A Interpol liberou o acesso on-line a seu banco de dados mundial sobre as obras de arte roubadas, ou seja, cerca de 34.000 peças, para lutar contra o tráfico ilícito, anunciou nesta segunda-feira em comunicado a organização internacional de cooperação policial.

AFP |

Assim, bastará fazer uma solicitação on-line para obter uma senha que permite acessar o site onde estão registrados os bens culturais roubados em todo o mundo.

"O acesso ao banco de dados não será mais limitado aos serviços de repressão, mas também oferecido a todos os órgãos culturais e profissionais do ramo (ministérios da Cultura, museus, galerias de arte, fundações, colecionadores)", diz o comunicado da Interpol, com sede em Lyon, no centro da França.

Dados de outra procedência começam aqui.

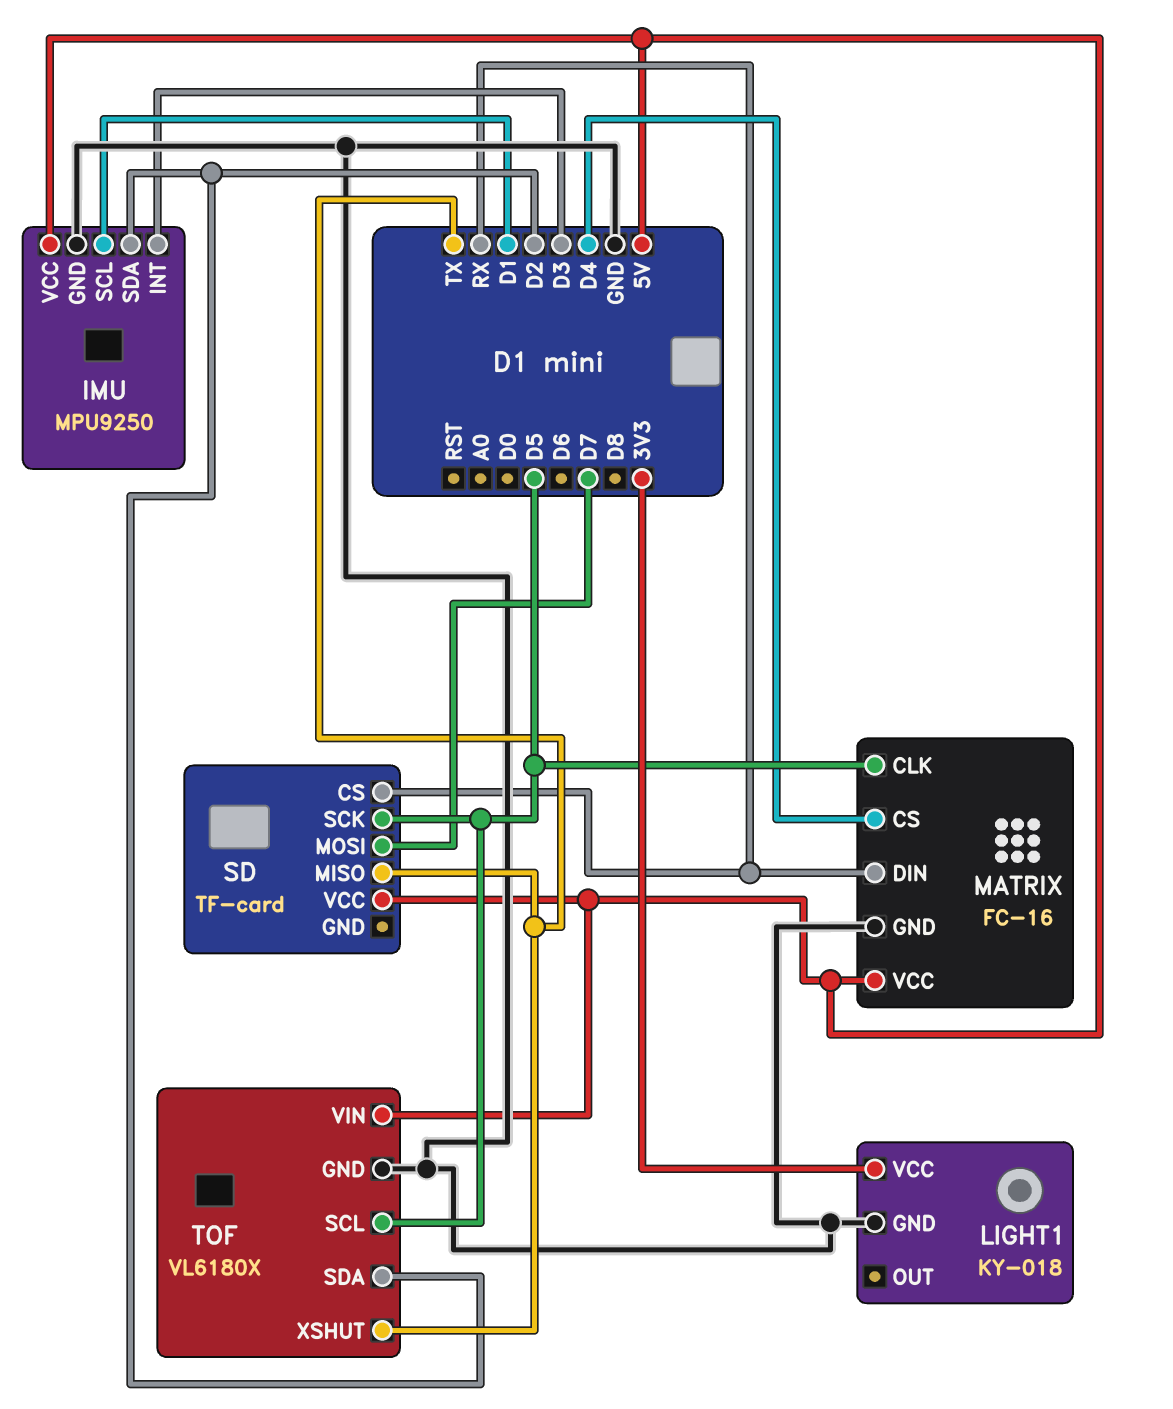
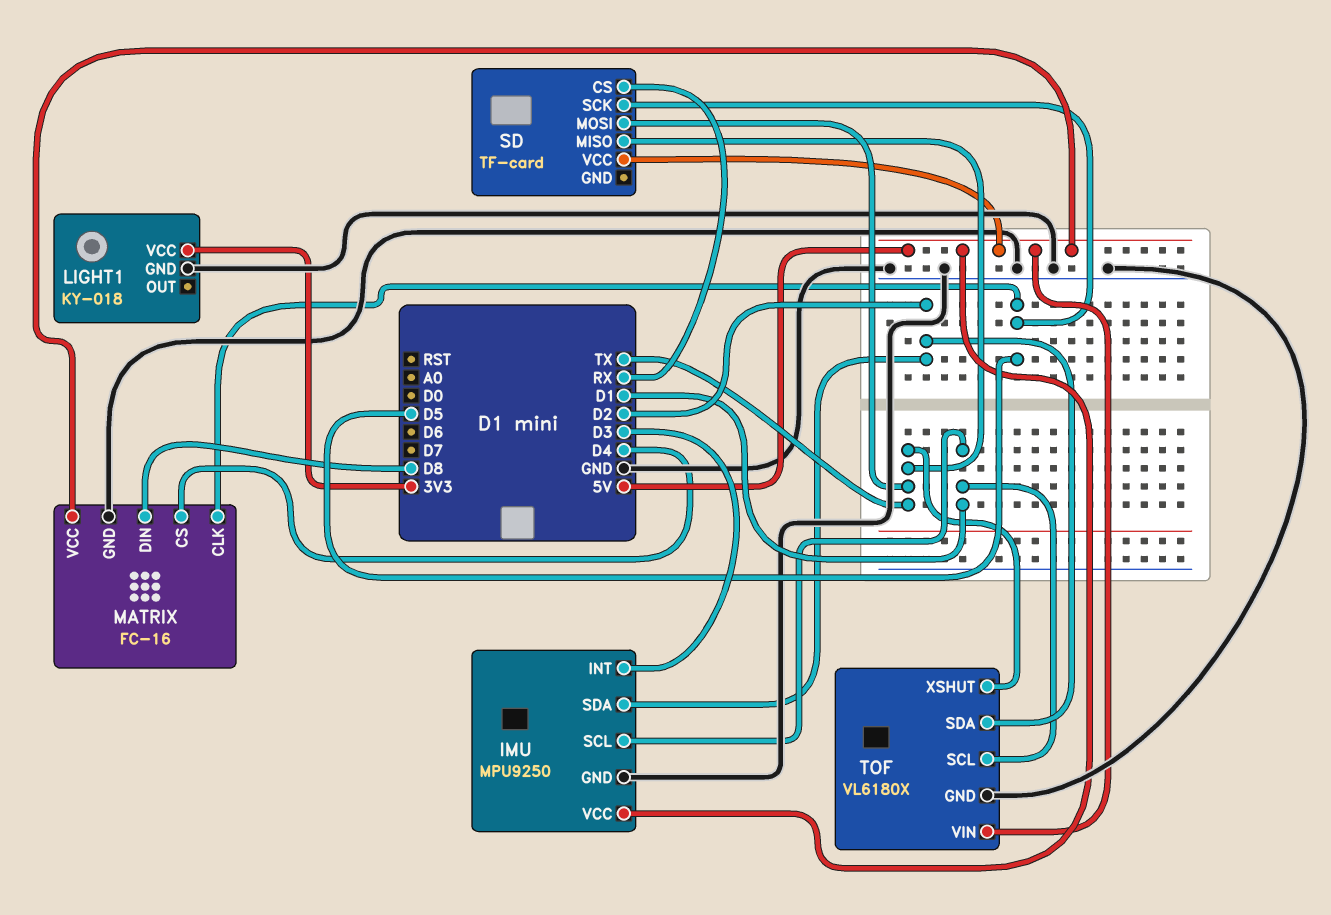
MATRIX pin DIN: RX -> D8
SD pin MOSI: D7 -> TX
TOF pin SCL: D5 -> D1

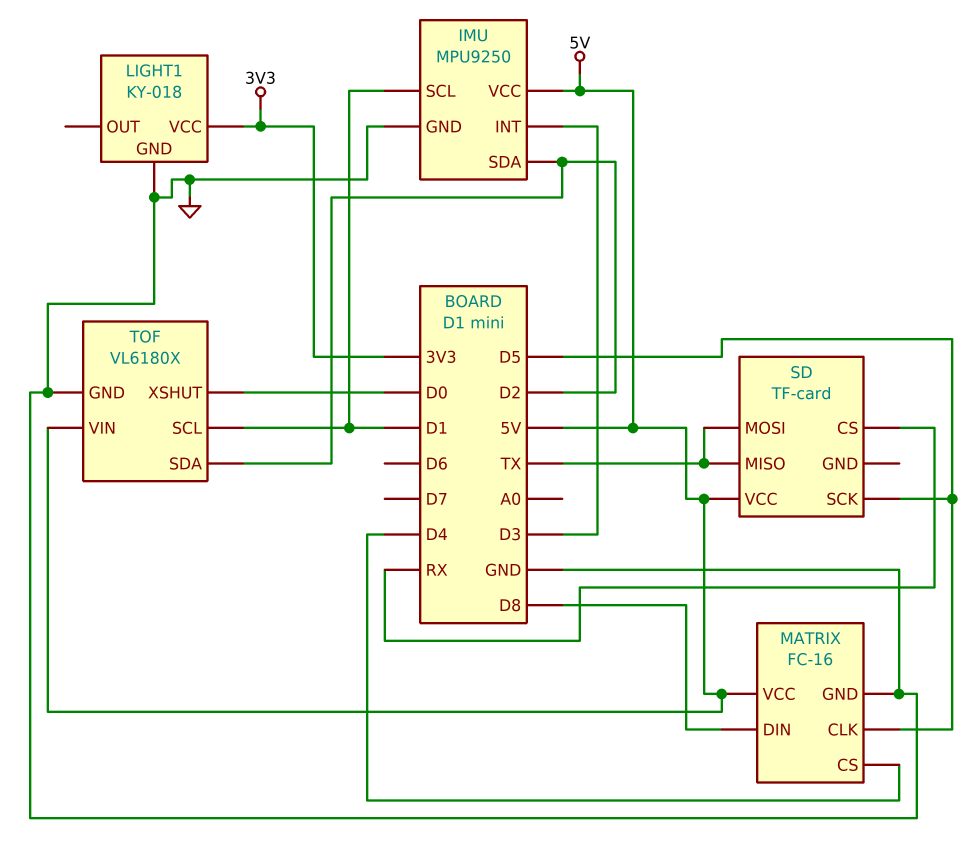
TOF pin XSHUT: TX -> D0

O banco de dados permite consultar descrições e fotografias de obras de arte roubadas.

Este avanço, assim como o previsível aumento do registro de bens culturais roubados, deverão constituir um obstáculo importante ao tráfico ilícito, pois cada obra de arte roubada será mais difícil de vender, explicou Karl-Heinz Kind, coordenador do serviço da Interpol encarregado das obras de arte.

"Também será muito mais difícil para um vendedor ou um comprador afirmar que não tinha como verificar se um objeto foi registrado como roubado", concluiu a Interpol.